Brazil’s economy shrank in the third quarter, prompting the government to slash its growth forecast for the year, one week after announcing stimulus measures to contain the spillover from Europe’s debt crisis.
GDP contracted 0.04% from the previous three months, the national statistics agency IBGE said, as credit curbs, higher borrowing costs and budget cuts checked demand. The contraction, the first since the first quarter of 2009, is equivalent to an annualized decline of 0.17%.
As Europe’s crisis deepens, President Dilma Rousseff’s government is trying to reinvigorate the economy with a mix of tax cuts, interest rate reductions and looser bank lending requirements. Finance Minister Guido Mantega cut his growth forecast for this year to 3.2% from 3.8%, while maintaining his target of as much as 5% for 2012.
The annualized fall in GDP was led by a 3.4% contraction in industry and a 1.06% decline in services. Agriculture expanded at an annualized pace of 13.56%, while a 7.41% jump in exports prevented a deeper contraction.
The strength of exports is unlikely to be sustained with China’s economy slowing and Europe falling into recession, said Neil Shearing, an emerging markets economist at Capital Economics Ltd. in London.
“Brazil looks like it’s destined to enter a technical recession” Shearing said. “This presents an opportunity to policy makers to get rates into single-digit territory and keep them there”.
The central bank has cut its benchmark interest rate three times since August, pushing it to 11%. The government also stepped in last week to defend growth, slashing 2.8 billion Real (1.6 billion dollars) in taxes, including levies on goods such as flour, wheat, bread and pasta, as well as on foreign purchases of stocks and bonds.
Brazil will under perform its emerging market peers this year, according to International Monetary Fund estimates. GDP will grow 3.8%, while emerging markets and China will expand 6.4% and 9.5% respectively, the IMF said in its September World Economic Outlook.
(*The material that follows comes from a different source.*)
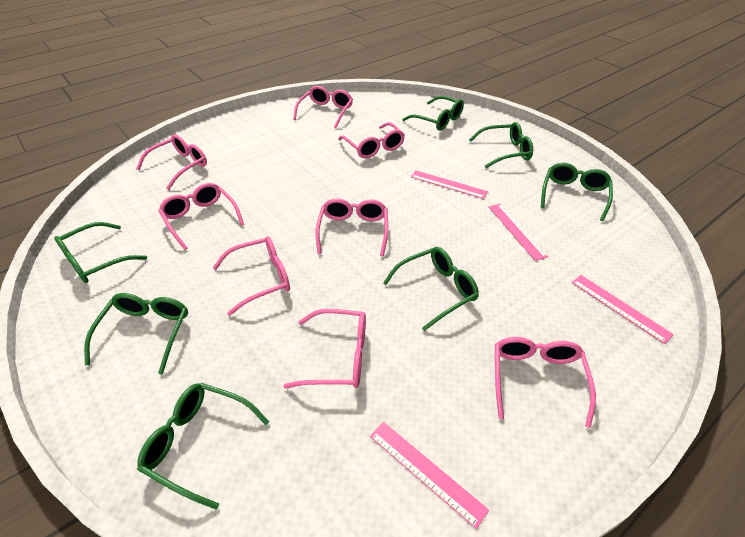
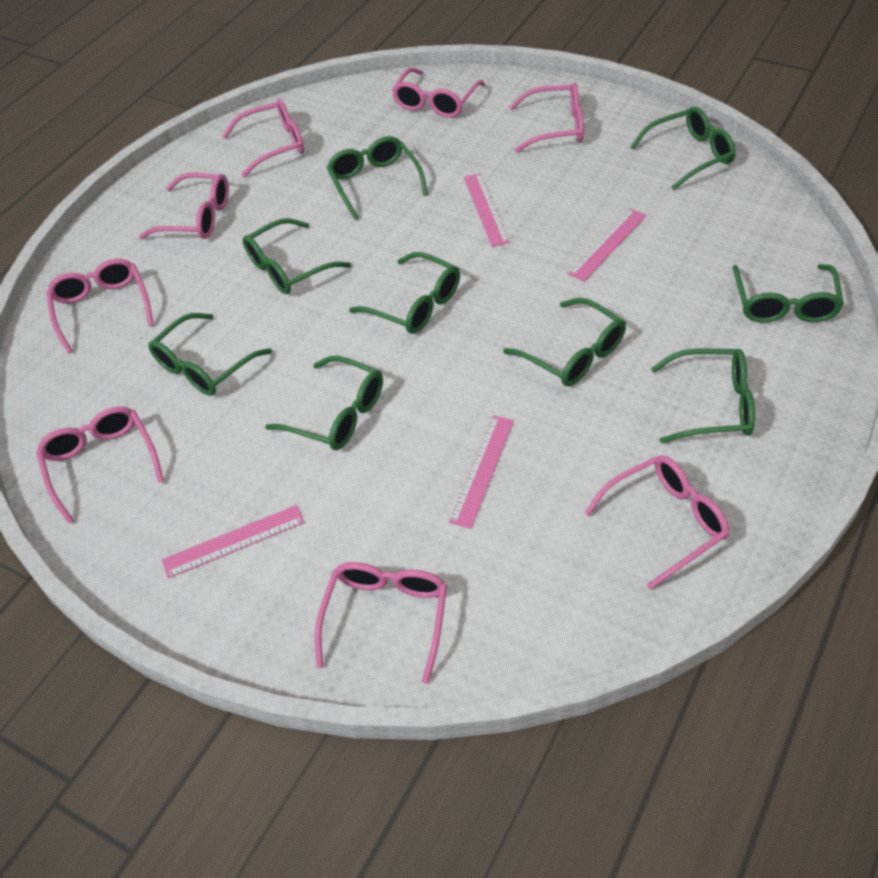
green glasses: 7 -> 9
The US will grow 1.6%.
The third-quarter contraction “has little to do with the international crisis and more with the delayed impact of monetary tightening and credit curbs” according to Flavio Serrano, senior economist at Espirito Santo Investment Bank in Sao Paulo.
Brazil’s real has sank 12% against the dollar since June 30, as investors fled higher- yielding emerging-market assets on concern Greece would default on its debt and stall the world economy. The Bovespa stock index dropped 5.6% in the period, extending its decline for the year to 15%.
Brazil is growing at a pace consistent with meeting its 4.5 percent inflation target next year, central bank President Alexandre Tombini said Tuesday in a statement on the bank’s website.